Posted in Articles, Literary/Artistic Criticism, Media Archive, United States on 2013-09-01 01:23Z by Steven

Thomas Cole: Reading the Paintings from The Last of the Mohicans

James Fenimore Cooper Society Website
Oneonta College, State University of New York
July 2013

Roberta Gray Katz
DePaul University

Presented at the 18th Cooper Seminar, James Fenimore Cooper: His Country and His Art at the State University of New York College at Oneonta, July, 2011

Originally published in James Fenimore Cooper: His Country and His Art, Papers from the 2011 Cooper Conference and Seminar (No. 18), The State University of New York College at Oneonta. Oneonta, New York. Steven Harthorn and Hugh MacDougall, editors. (pp. 56-63)

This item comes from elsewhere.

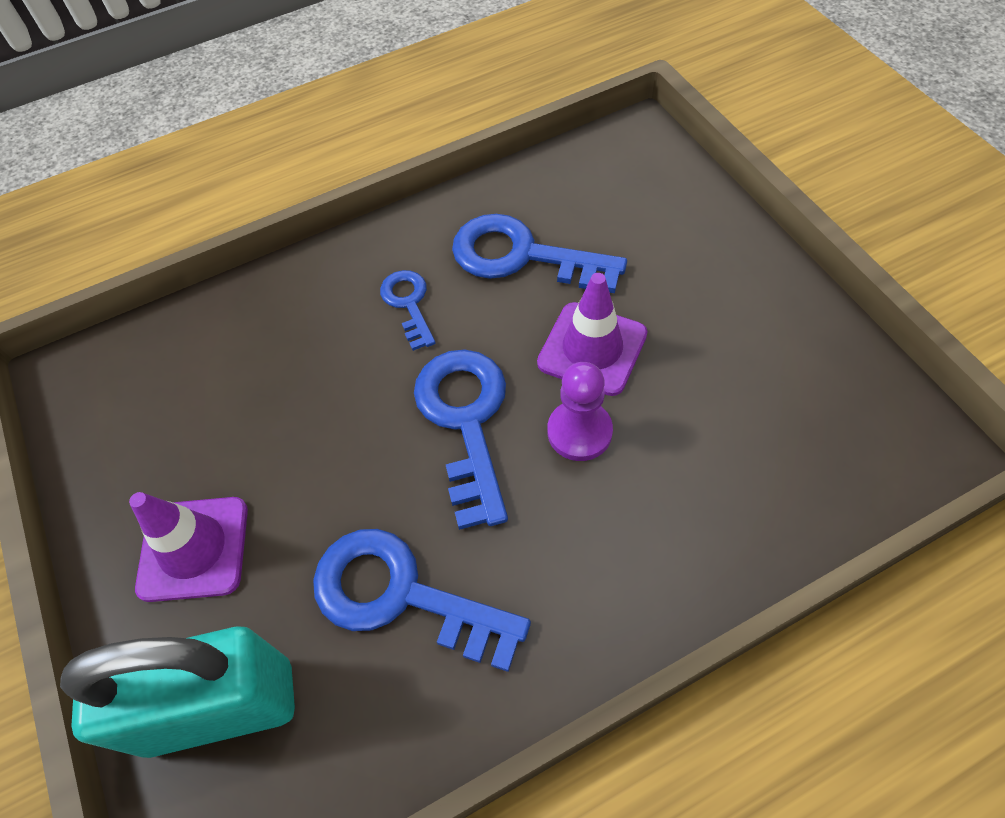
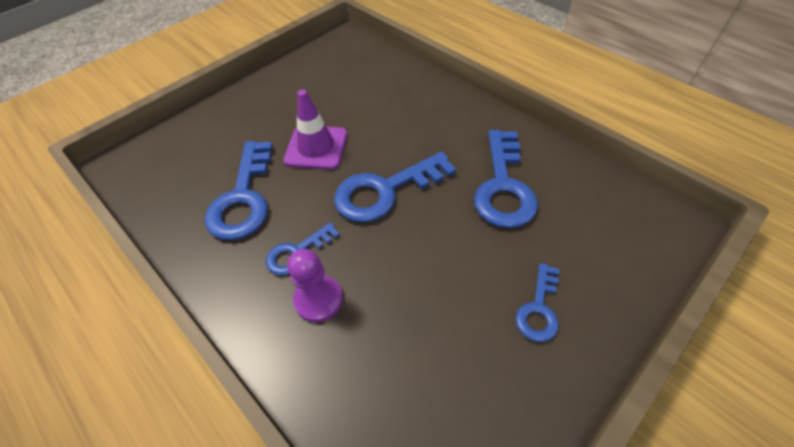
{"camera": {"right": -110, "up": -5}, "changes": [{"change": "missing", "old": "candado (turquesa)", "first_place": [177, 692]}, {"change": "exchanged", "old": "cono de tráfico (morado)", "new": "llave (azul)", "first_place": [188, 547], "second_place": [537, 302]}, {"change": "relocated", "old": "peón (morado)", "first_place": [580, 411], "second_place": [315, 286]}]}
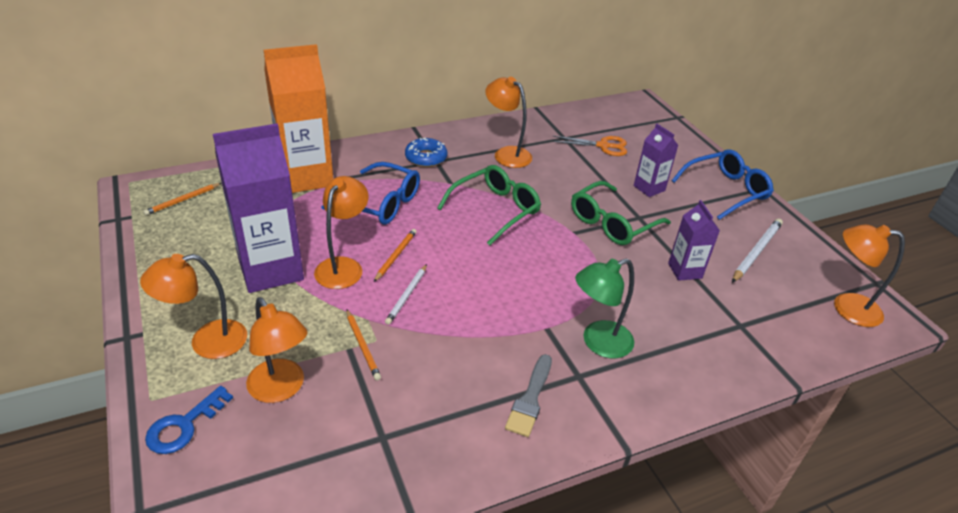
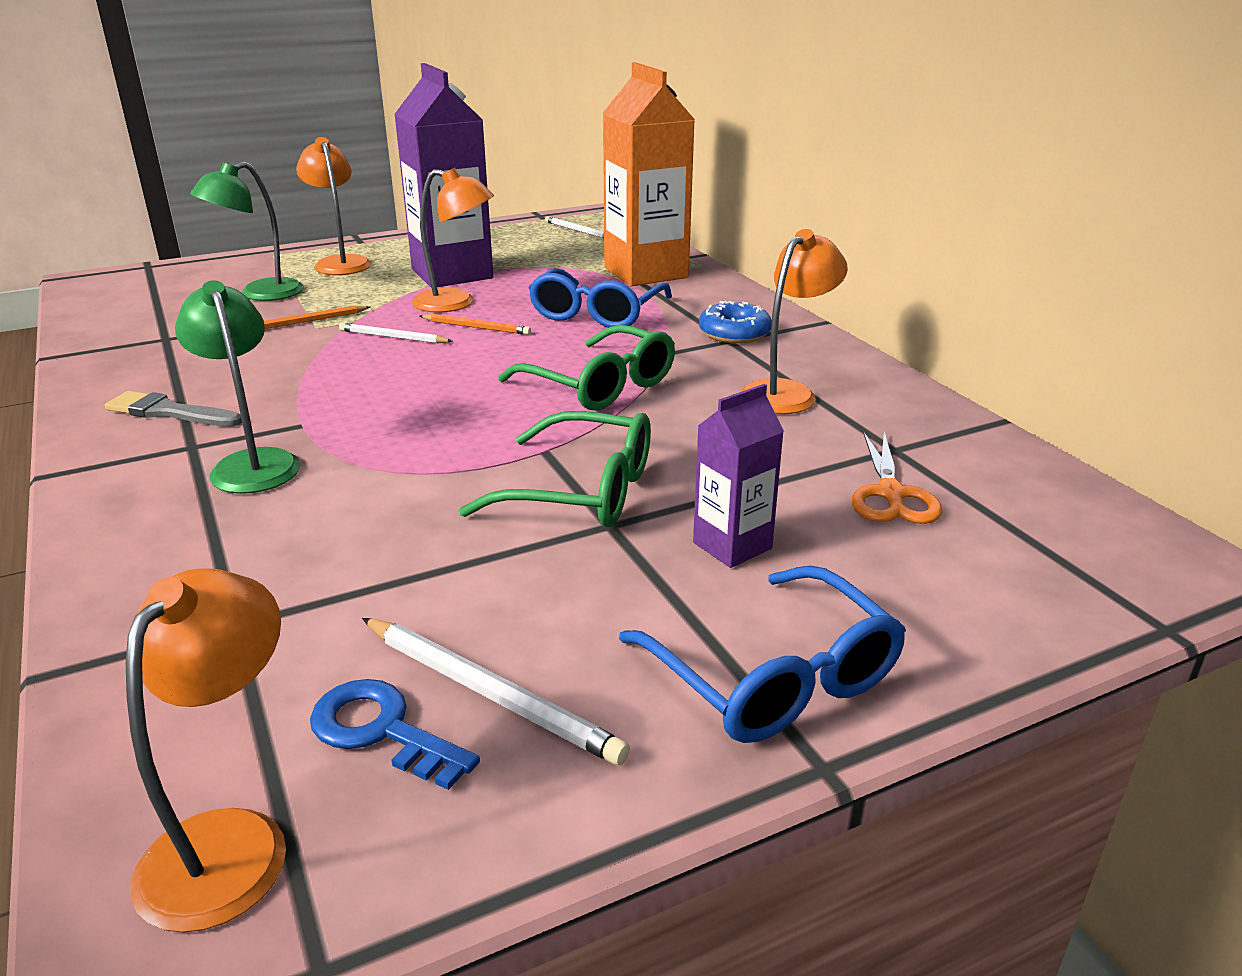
{"camera": {"right": 90, "up": -10}, "changes": [{"change": "colour", "old": "lápiz (naranja)", "new": "lápiz (blanco)", "first_place": [182, 199], "second_place": [574, 227]}, {"change": "relocated", "old": "llave (azul)", "first_place": [189, 420], "second_place": [395, 734]}, {"change": "colour", "old": "lámpara (naranja)", "new": "lámpara (verde)", "first_place": [277, 350], "second_place": [247, 231]}, {"change": "spun", "old": "gafas (verde)", "first_place": [621, 213], "second_place": [555, 469], "degrees": 150}, {"change": "missing", "old": "cartón de leche (morado)", "first_place": [694, 240]}]}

In 1826-27, artist Thomas Cole produced four exhibition paintings based on the recent publication of James Fenimore Cooper’s historical novel, The Last of the Mohicans; A Narrative of 1757 (1826). As landscape compositions, the images from The Last of the Mohicans occupy a significant place in the painter’s oeuvre and in nineteenth-century European and American art. Representing some of the earliest landscapes derived from American rather than biblical, classical, or European literature, the Mohican pictures revitalized the genre of “landscape composition,” a part of the artistic hierarchy. Unlike a “landscape view,” a “landscape composition” conveyed imaginative ideas and human feelings like history painting or poetry. Yet, despite the reception of the paintings from The Last of the Mohicans as “landscape compositions,” most of the art criticism has favored the landscape over the literary, or focused on an individual painting instead of the group. Cole did not plan the Mohican pictures as a narrative series, but he depicted the dramatic climax rather than random events. Arranged narratively, the paintings include: 1. Scene from “The Last of the Mohicans,” Cora Kneeling at the Feet of Tamenund, 1827, (Wadsworth Atheneum Museum of Art, Hartford, Connecticut). 2. Landscape Scene from “The Last of the Mohicans,” 1827, (Cora Kneeling at the Feet of Tamenund. Fenimore Art Museum, Cooperstown, New York). 3. Landscape Scene from “The Last of the Mohicans,” The Death of Cora, 1827, (University of Pennsylvania Art Collection, Philadelphia, Pennsylvania). 4. Landscape with Figures: A Scene from “The Last of the Mohicans,” 1826, (Death of Magua. Terra Foundation for American Art, Chicago, Illinois).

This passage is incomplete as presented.